The rest of Giselle's room was more like Giselle. An autographed poster of Valerie Solanas slicing the tool off a cartoon redneck hung over the bed. I don't know who Valerie Solanas was or is, but she was or is pissed off. Giselle had been reading The Ballad of Dead Ladies by Dante Rossetti in English. The other books — and there were lots of them — were foreign. Hardly any had pictures on the cover. I found a dildo the size of a meat hook in her closet under a pile of spike-heeled boots, and a camouflage party dress. Even bunnies don't wear camouflage party dresses.
Between the mattress and box springs, I found a pistol, some off-brand I'm not familiar with. German, maybe. It had a bolt action and a full clip. I put it back.
One of her jewelry boxes contained a glass cylinder coated on the bottom by a powdery residue. No doubt drugs. The stuff was peach-colored, like Mica's face powder, not white or crystal like any of the drugs I'm familiar with. I opened the top and sniffed, but that's just something you do when you find a strange powder. I have no idea how dope smells.
There was a Victoria's Secret catalogue sealed in plastic in her ceiling-high toilet tank. I took that as her most embarrassing possession.
I turned on her computer and flipped through her mail while it warmed up.

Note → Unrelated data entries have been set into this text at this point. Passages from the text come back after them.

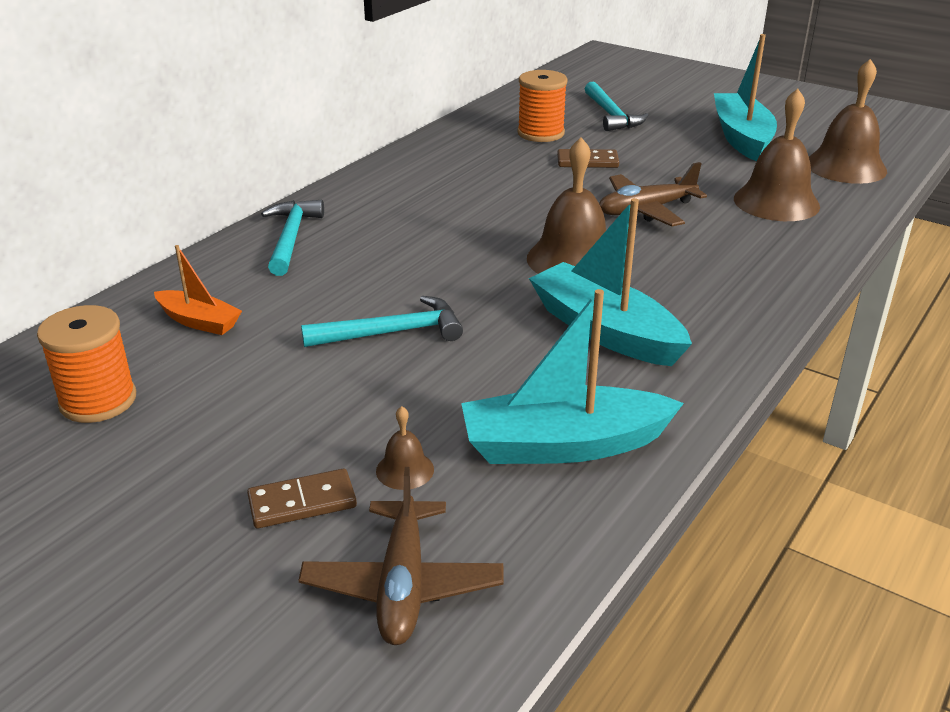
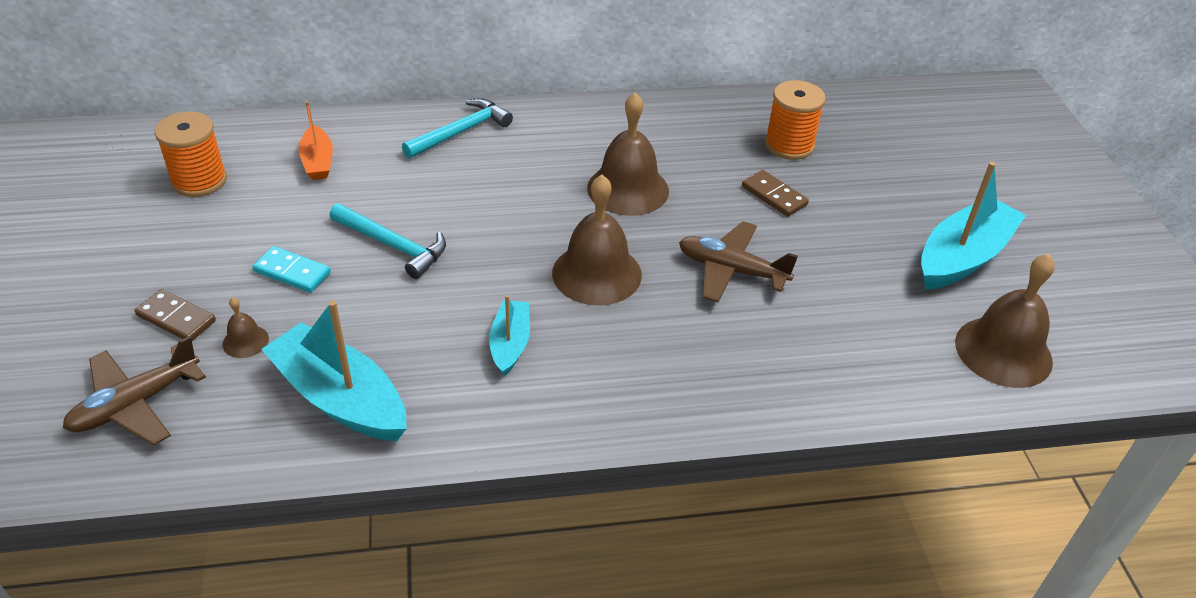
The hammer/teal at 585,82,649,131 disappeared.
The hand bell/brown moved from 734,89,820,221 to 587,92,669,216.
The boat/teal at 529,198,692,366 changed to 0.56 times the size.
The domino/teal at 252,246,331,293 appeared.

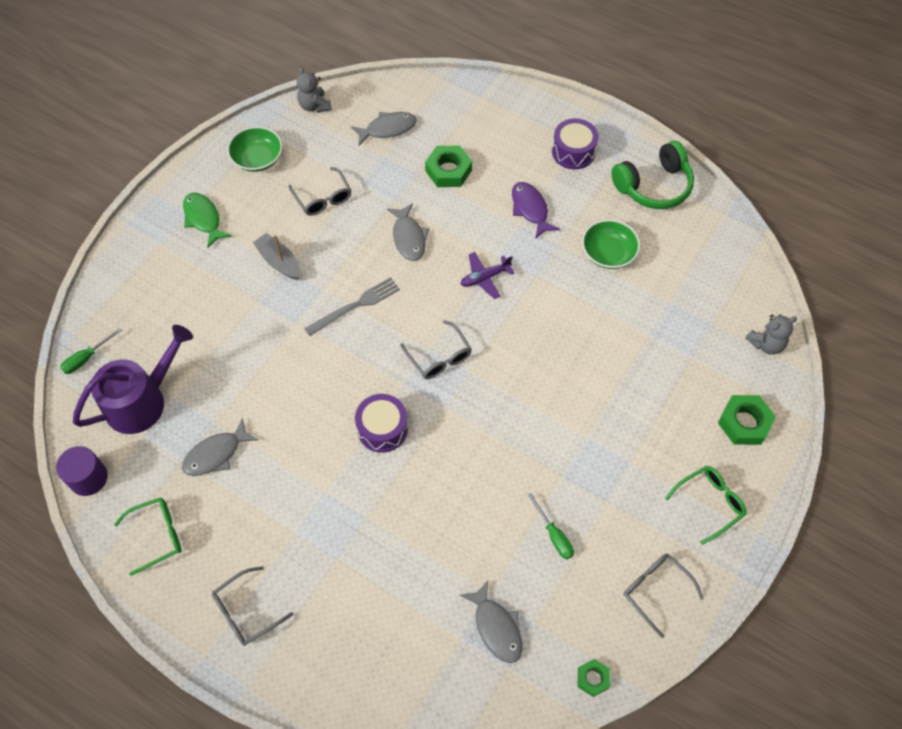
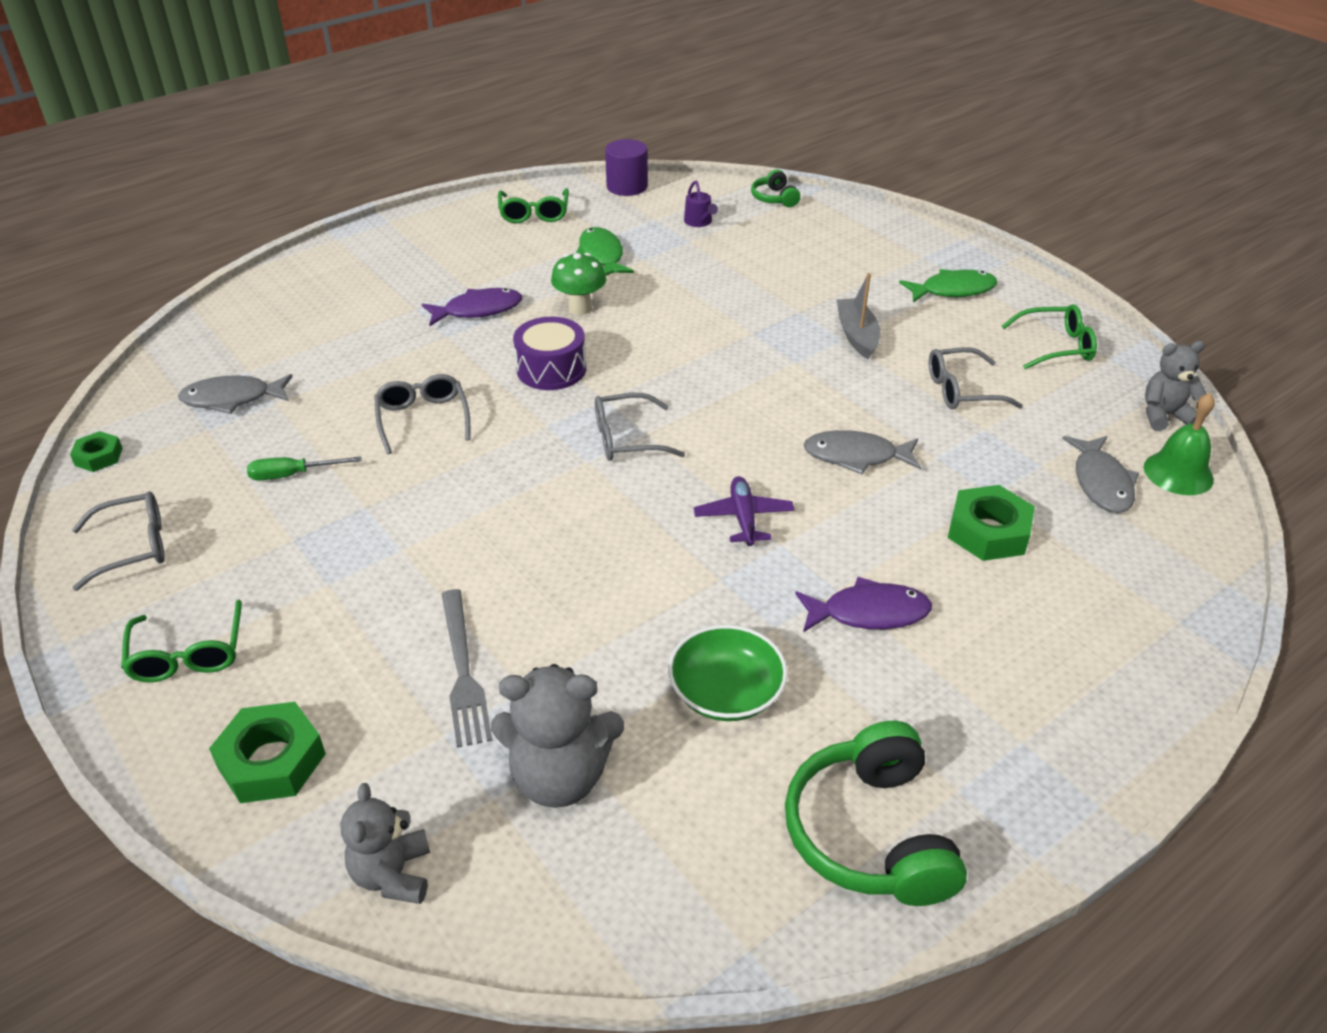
The snare drum/royal purple at 552,118,599,169 disappeared.
The serving bowl/leaf-green at 227,126,283,172 was replaced by the glasses/leaf-green at 1002,304,1097,369.
The boat/gray at 253,233,300,280 turned 75 degrees counterclockwise.
The dinner fork/gray moved from 304,277,400,336 to 442,589,492,748.
The sprinkling can/royal purple at 73,325,193,434 changed to 0.41 times the size.
The hand screwdriver/leaf-green at 60,328,122,374 was replaced by the headphones/leaf-green at 751,170,800,207.
The fish/gray at 182,418,258,476 became the fish/leaf-green at 576,227,634,276.
The glasses/gray moved from 212,566,293,646 to 374,374,471,454.
The mushroom/leaf-green at 551,253,606,315 appeared.
The fish/royal purple at 422,288,522,326 appeared.
The hand bell/leaf-green at 1144,393,1215,495 appeared.
The teddy/gray at 491,664,624,808 appeared.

The mail was all French, but it seemed to be bills and offers for beauty products. Two euros off on a thin-crust pizza. Nothing came addressed to Terrorist.
Next to the gear in his war bag, a rodeo cowboy's most important tool is his computer. Without the Internet, long-distance phone bills would be horrendous. You've got to check a rodeo, enter it, pay your fees, go back later and see if the animal you drew is worth the drive. If you haven't heard of the animal, you research it. And then there's pharmaceuticals from Canada.
Giselle's computer opened right up on the 'net. I recognized the Yahoo logo even though the words were French. I went under the ALLEZ icon at the top and backtracked through her recent visits to see what she'd been looking up lately. The top page was an eBay auction of a Frozen Charlotte doll — stone bisque, unjointed, molded hair, $75 minimum bid — which proved the collection wasn't left over from her innocent childhood. She was still at it. The next page was photos of Finnish lesbians having sex on an ice floe. I scrolled through the pictures, trying to figure out what went where. I've never understood lesbianism. I mean, I understand women who prefer each other to men, I don't much like men myself. What I don't understand are the technical aspects of positioning and penetration, or lack of it. Why would a person who can't stand males purchase a dildo? Maybe it's only the bisexuals, like Giselle, who use meat hooks, and the real lesbians stick to fingers and tongues. And without a limp tool, how do they know when they're finished?
The page below was the McDonald's crew handbook in French. Cleanliness was a big deal, and uniform maintenance. Photographs showed the proper way to mop. Below that, stretching back a week and a half, all her visits had to do with McDonald's. There were sample menus and mini-biographies of Dick and Mac McDonald. She'd rooted out a database of the eight hundred and whatever franchises in France, with little MapQuest boxes so you could find one wherever you traveled.